The shallow water along the shore at Concepción Bay was littered with sand dollars, two common species 53 and one 54 very rare. And in the same association, brilliant-red sponge arbores cences 55 grew in loose stones in the sand or on the knobs of old coral. These are the important horizon markers. On other rocks, imbedded in the sand, there were giant hachas, clustered over with tunicates and bearing on their shells the usual small ophiurans and crabs. One of the masked rock-clams had on it a group of solitary corals. Close inshore were many brilliant large snails, the living animals the shells of which had so moved Sparky. In this area we collected from the skiff, leaning over the edge, bringing up animals in a dip-net or spearing them with a small trident, sometimes jumping overboard and diving for a heavier rock with a fine sponge growing on it.
The ice we had taken aboard at La Paz was all gone now. We started our little motor and ran it for hours to cool the ice-chest, but the heat on deck would not permit it to drop the temperature below about thirty-eight degrees F., and the little motor struggled and died often, apparently hating to run in such heat. It sounded tired and sweaty and disgusted. When the evening came, we had fried fish, caught that day, and after dark we lighted the deck and put our reflecting lamp over the side. We netted a serpent-like eel, thinking from its slow, writhing movement through the water that it might be one of the true viperine sea-snakes which are common farther south. Also we captured some flying fish.

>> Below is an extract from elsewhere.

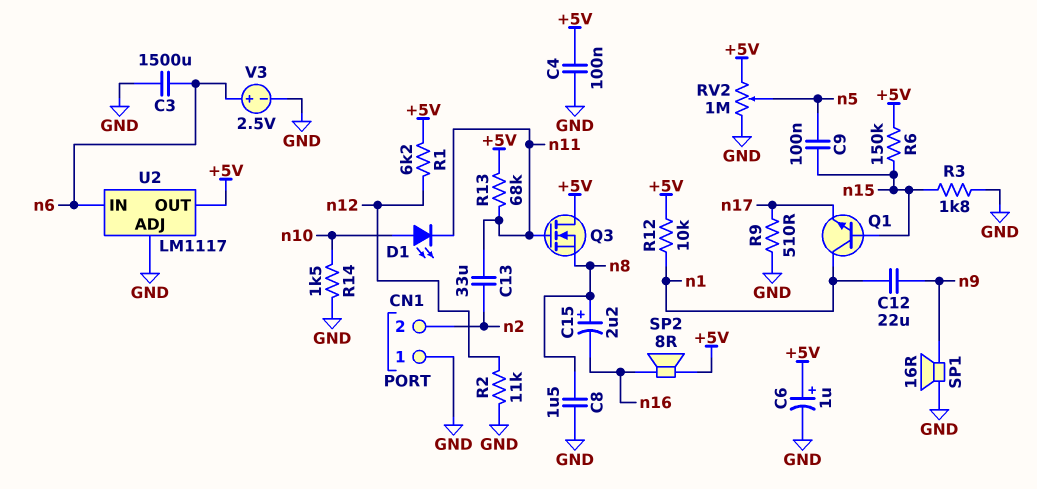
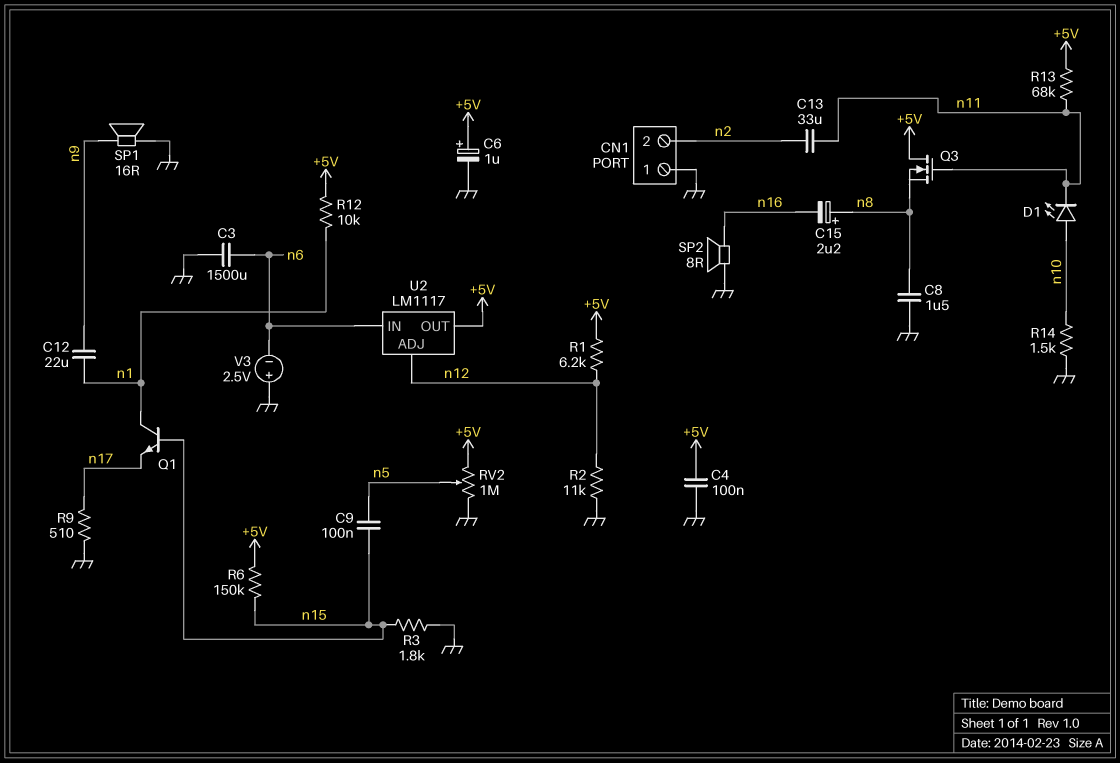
SP2: speaker 8R (+5V, n16) -> speaker 8R (GND, n16)
U2 pin ADJ: GND -> n12
V3: 2.5V (plus n6, minus GND) -> 2.5V (plus GND, minus n6)

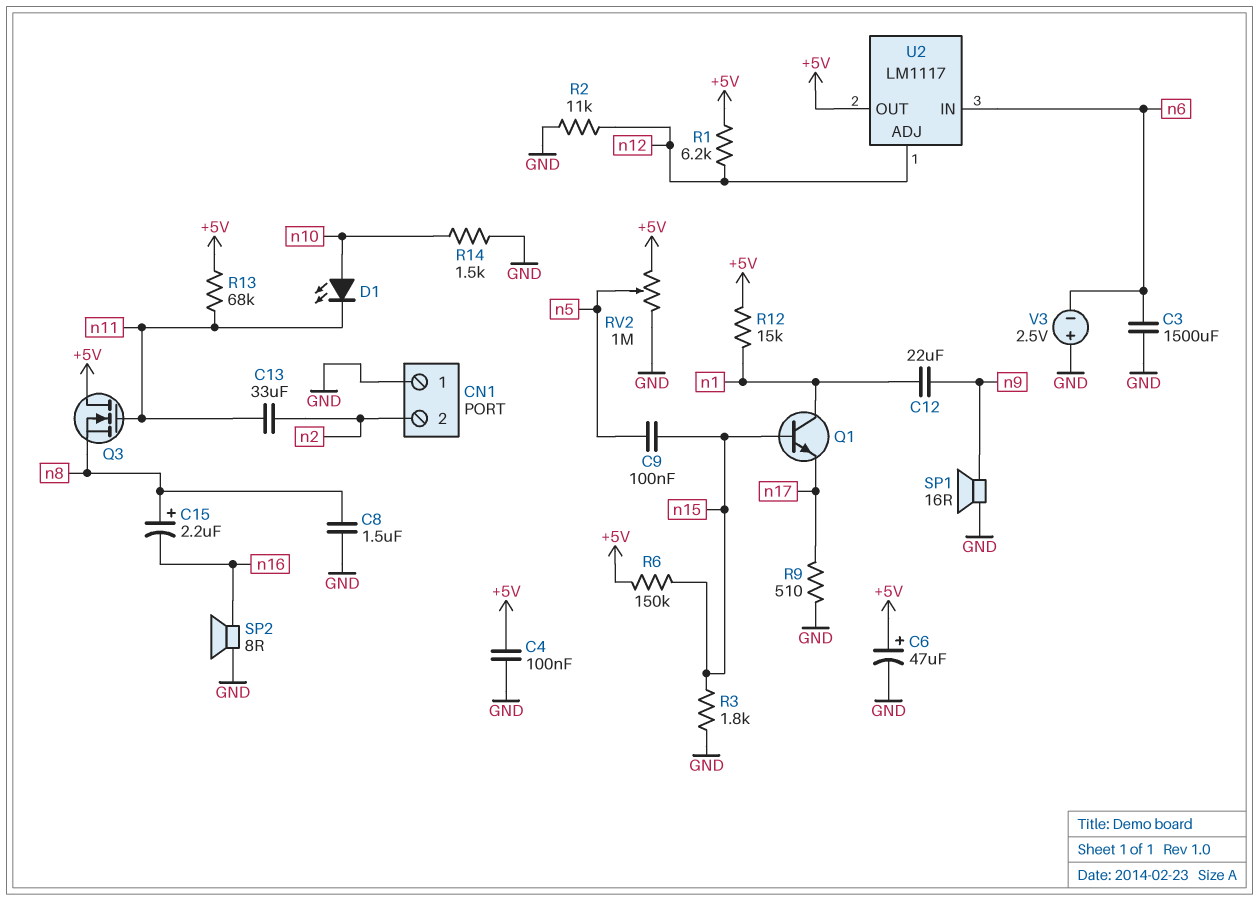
C6: 1uF (plus +5V, minus GND) -> 47uF (plus +5V, minus GND)
R12: 10k (+5V, n1) -> 15k (+5V, n1)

We used long-handled dip-nets in the lighted water, and set up the enameled pans so that the small pelagic animals could be dropped directly into them. The groups in the pans grew rapidly. There were heteronereis (the free stages of otherwise crawling worms who develop paddle-like tails upon sexual maturity). There were swimming crabs, other free-swimming annelids, and ribbon-fish which could not be seen at all, so perfectly transparent were they. We should not have known they were there, if they had not thrown faint shadows on the bottom of the pans. Placed in alcohol, they lost their transparency and could easily be seen. The pans became crowded with little skittering animals, for each net brought in many species. When the hooded light was put down very near the water, the smallest animals came to it and scurried about in a dizzying dance so rapidly that they seemed to draw crazy lines in the water. Then the small fishes began to dart in and out, snapping up this concentration, and farther out in the shadows the large wise fishes cruised, occasionally swooping and gobbling the small fishes. Several more of the cream-colored spotted snake-eels wriggled near and were netted. They were very snake-like and they had small bright-blue eyes. They did not swim with a beating tail as fishes do, but rather squirmed through the water.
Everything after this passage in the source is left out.